Every Christmas Eve, the Google Santa Tracker service begins to simulate tracking of Santa at about midnight in the furthest east time zone (10:00 a.m. UTC). The map shows Santa alternating between traveling and handing out presents in cities. Santa appears to travel approximately one time zone west per hour. Santa usually arrives at cities at late night (approx. 9:00 p.m. — 2:00 a.m.) in that city’s local time. Counters simulate to viewers how far Santa has traveled so far, or how long until he reaches the viewer's city on the map, depending on whether Santa has arrived yet. The tracker also displays the total number of presents delivered, which increases every second and reaches 7.7 billion by the end of the journey. Older versions of the tracker also included the distance to the viewer’s city, though this has since been removed. Santa is depicted as having helpers with him, including the standard reindeer and elves, along with penguins and a snowman.

For each city that Santa is said to visit, the website shows photos of that city from Google Local Guides, with Santa or his helpers in the foreground. Older versions of the tracker featured the first few paragraphs of the corresponding Wikipedia article, giving an overview of the city. The temperature of the city was also previously included, using data from The Weather Channel. Not every large city is visited; some large cities close to other large cities are skipped, while smaller cities that are far from any other populated place are occasionally featured. Even when Santa is traveling, the counter showing the total presents delivered increases, but at a slower rate than when Santa is in a city. This rate is faster or slower depending on the population of the city Santa is in.

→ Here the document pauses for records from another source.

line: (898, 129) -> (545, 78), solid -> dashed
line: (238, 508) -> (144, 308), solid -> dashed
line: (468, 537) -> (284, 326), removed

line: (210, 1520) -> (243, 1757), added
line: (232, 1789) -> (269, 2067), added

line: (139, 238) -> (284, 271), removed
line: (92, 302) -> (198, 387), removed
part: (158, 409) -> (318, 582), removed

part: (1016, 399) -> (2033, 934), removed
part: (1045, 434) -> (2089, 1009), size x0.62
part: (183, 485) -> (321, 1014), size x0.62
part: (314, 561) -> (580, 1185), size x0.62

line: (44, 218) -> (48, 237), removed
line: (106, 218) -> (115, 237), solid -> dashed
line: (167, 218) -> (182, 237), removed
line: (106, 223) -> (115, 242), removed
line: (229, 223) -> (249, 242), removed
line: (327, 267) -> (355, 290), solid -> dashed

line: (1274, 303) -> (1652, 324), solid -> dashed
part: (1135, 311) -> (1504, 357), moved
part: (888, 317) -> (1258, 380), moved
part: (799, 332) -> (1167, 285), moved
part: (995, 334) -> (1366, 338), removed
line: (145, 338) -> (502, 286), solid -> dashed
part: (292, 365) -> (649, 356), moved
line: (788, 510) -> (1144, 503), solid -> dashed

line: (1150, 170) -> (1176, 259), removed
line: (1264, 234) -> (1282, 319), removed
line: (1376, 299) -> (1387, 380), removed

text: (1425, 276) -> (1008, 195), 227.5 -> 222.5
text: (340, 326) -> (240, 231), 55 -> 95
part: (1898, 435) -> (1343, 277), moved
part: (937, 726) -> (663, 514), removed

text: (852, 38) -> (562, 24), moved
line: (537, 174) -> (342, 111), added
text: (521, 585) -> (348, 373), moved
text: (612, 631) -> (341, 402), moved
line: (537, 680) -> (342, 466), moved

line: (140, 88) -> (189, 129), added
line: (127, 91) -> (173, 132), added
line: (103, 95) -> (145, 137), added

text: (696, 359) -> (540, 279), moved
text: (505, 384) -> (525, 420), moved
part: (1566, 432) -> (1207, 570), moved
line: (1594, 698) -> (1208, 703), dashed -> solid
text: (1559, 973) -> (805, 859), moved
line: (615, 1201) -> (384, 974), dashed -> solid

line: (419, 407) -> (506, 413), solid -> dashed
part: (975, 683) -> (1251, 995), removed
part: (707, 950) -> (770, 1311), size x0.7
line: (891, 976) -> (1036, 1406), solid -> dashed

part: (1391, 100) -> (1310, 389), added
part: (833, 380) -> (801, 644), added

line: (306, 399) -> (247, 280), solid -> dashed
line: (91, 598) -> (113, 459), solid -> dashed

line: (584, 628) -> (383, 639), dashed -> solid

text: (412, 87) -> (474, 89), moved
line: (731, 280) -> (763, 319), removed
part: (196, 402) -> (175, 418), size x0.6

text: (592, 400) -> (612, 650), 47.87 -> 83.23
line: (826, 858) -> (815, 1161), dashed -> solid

The 2015 site also featured a "This Just In" section. This section features photos resembling those taken on social media websites, which feature Santa and his helpers partaking in various activities, including imitating the cover of Abbey Road, delivering presents, and taking selfies. Users can also watch animated sketches and play games. The latest update for Google Santa Tracker was in December 2025, which added a new game, “Snow Dodgeball,” and overhauled the “Railroad Ride” activity.